Adverse Selection in the Environmental Stewardship Scheme: Does the Higher Level Entry Scheme Design Reduce Adverse Selection?
Emmanuelle Quillérou and
Robert Fraser
No 51068, 83rd Annual Conference, March 30 - April 1, 2009, Dublin, Ireland from Agricultural Economics Society
Abstract:
The Environmental Stewardship Scheme provides payments to farmers for the provision of environmental services based on agricultural foregone income. This creates a potential incentive compatibility problem which, combined with an information asymmetry on farm land heterogeneity, could lead to adverse selection of farmers into the scheme. However, the Higher Level Scheme (HLS) design includes some features that potentially reduce adverse selection. This paper studies the adverse selection problem of the HLS using a principal agent framework at the regional level. It is found that, at the regional level, the enrolment of more land from lower payment regions for a given budget constraint has led to a greater overall contracted area (and thus potential environmental benefit) which has had the effect of reducing the adverse selection problem.
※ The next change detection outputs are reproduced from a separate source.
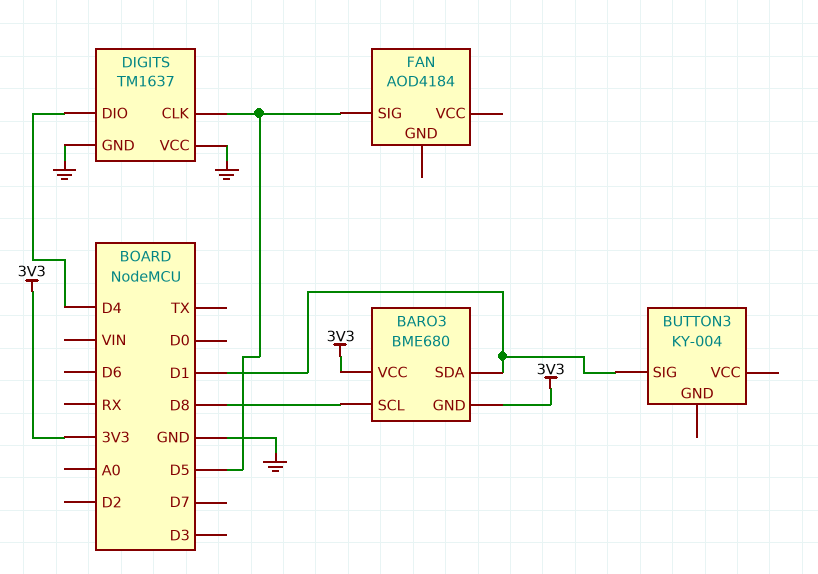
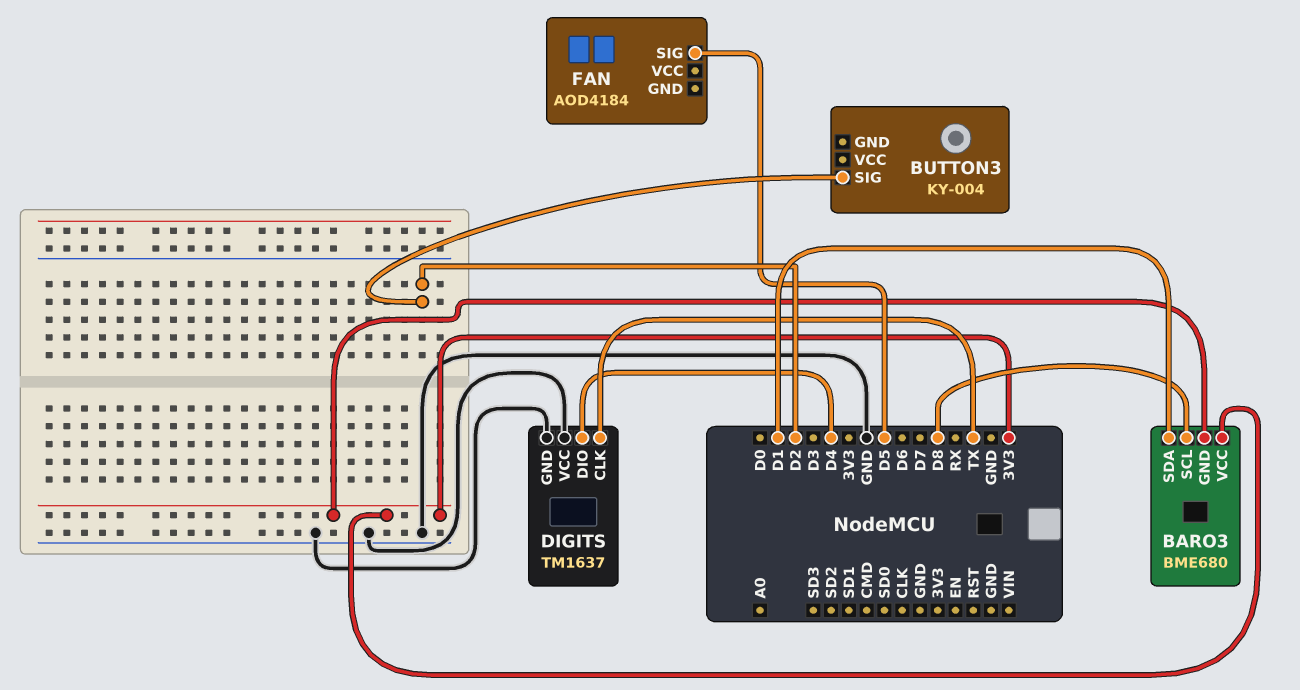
BUTTON3 pin SIG: D1 -> D2
DIGITS pin CLK: D5 -> TX

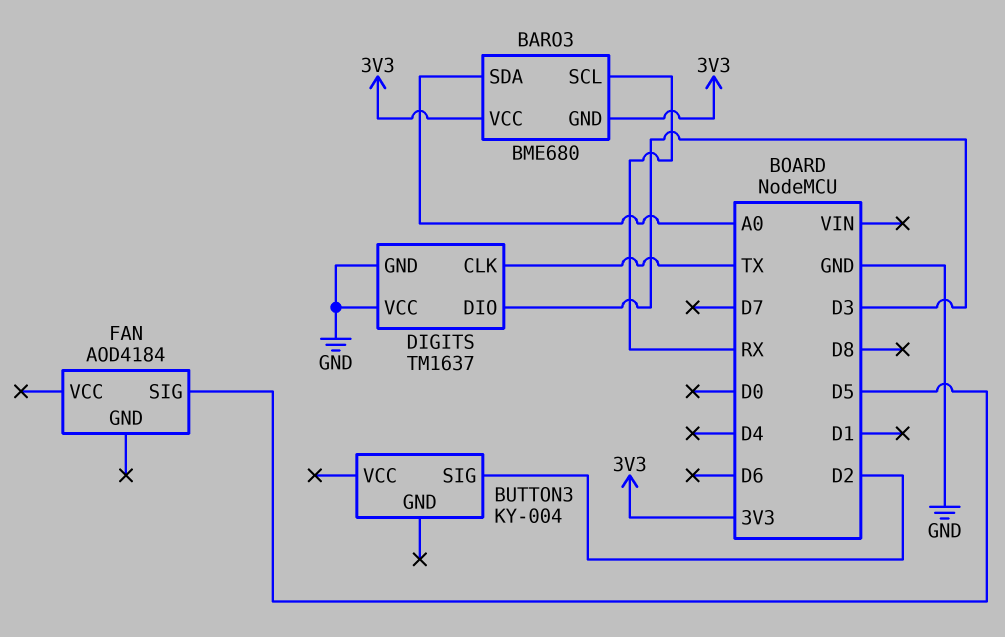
BARO3 pin SCL: D8 -> RX
BARO3 pin SDA: D1 -> A0
DIGITS pin DIO: D4 -> D3

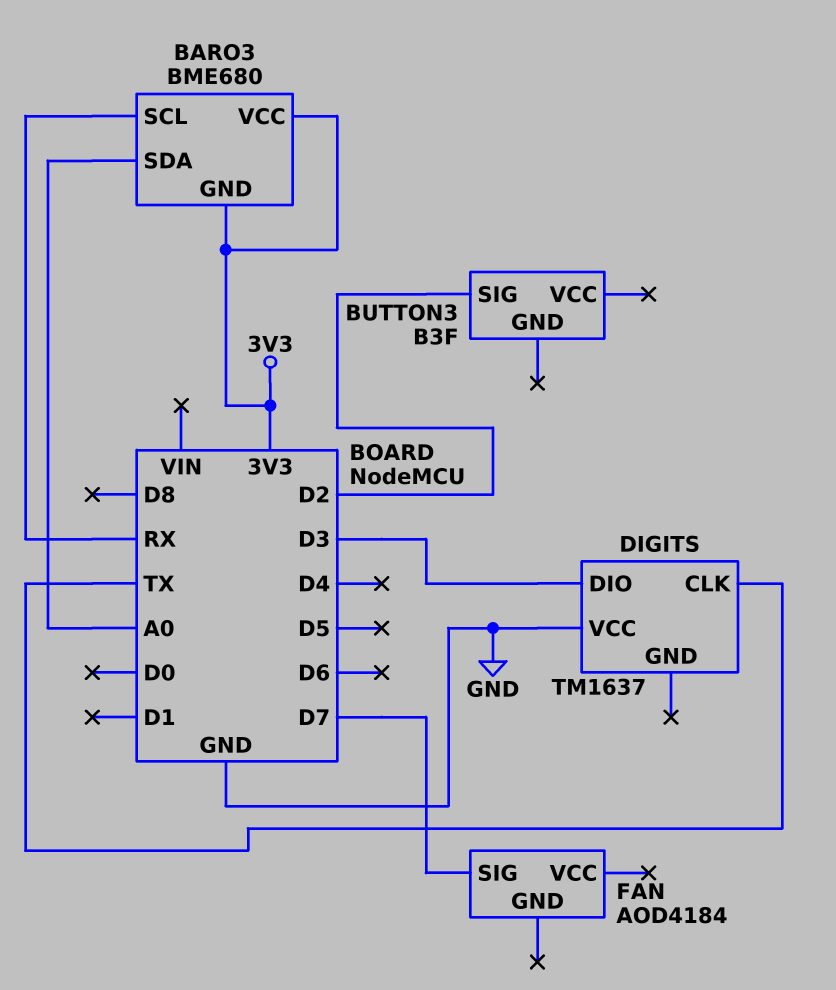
BUTTON3: KY-004 -> B3F
DIGITS pin GND: GND -> none
FAN pin SIG: D5 -> D7

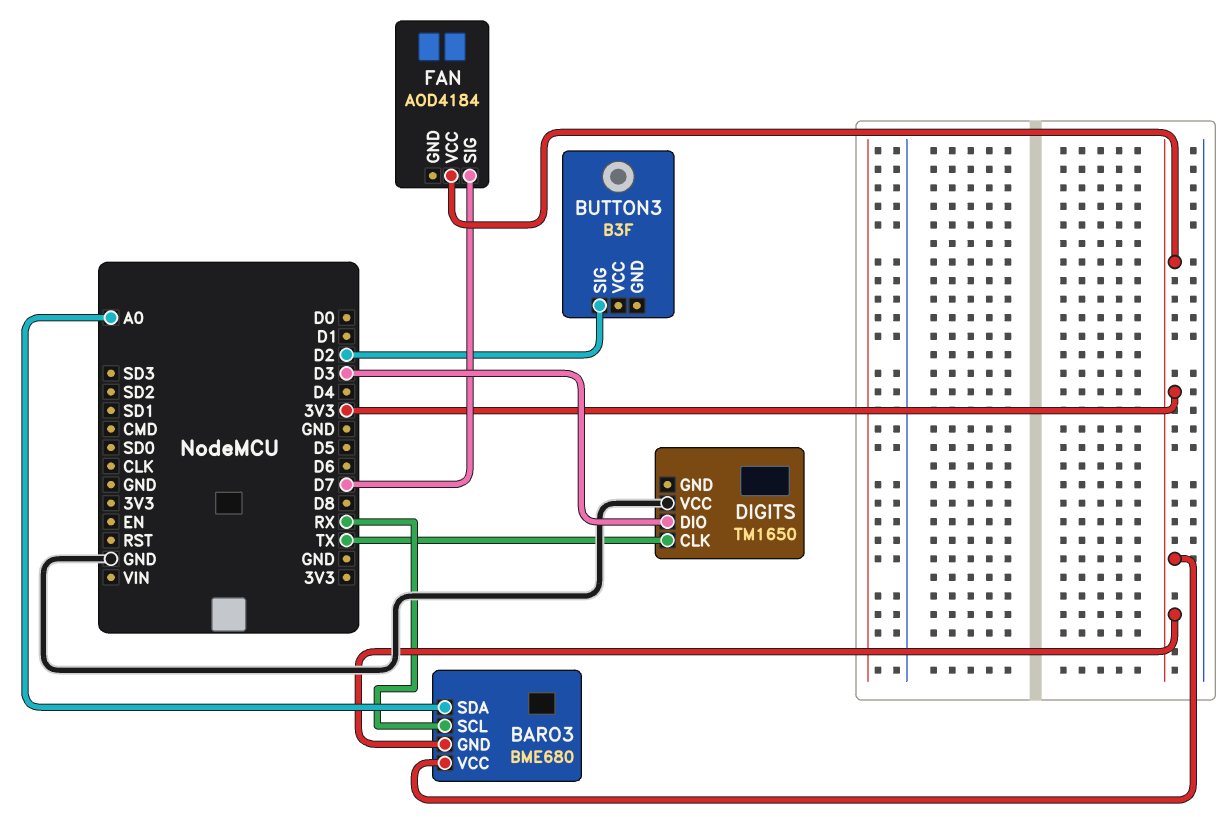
DIGITS: TM1637 -> TM1650
FAN pin VCC: none -> 3V3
In addition, for landscape regions with the same payment rate (i.e. of the same agricultural value), differential weighting of the public demand for environmental goods and services provided by agriculture (measured by weighting an environmental benefit function by the distance to main cities) appears to be reflected into the regulator’s allocation of contracts, thereby also reducing the adverse selection problem.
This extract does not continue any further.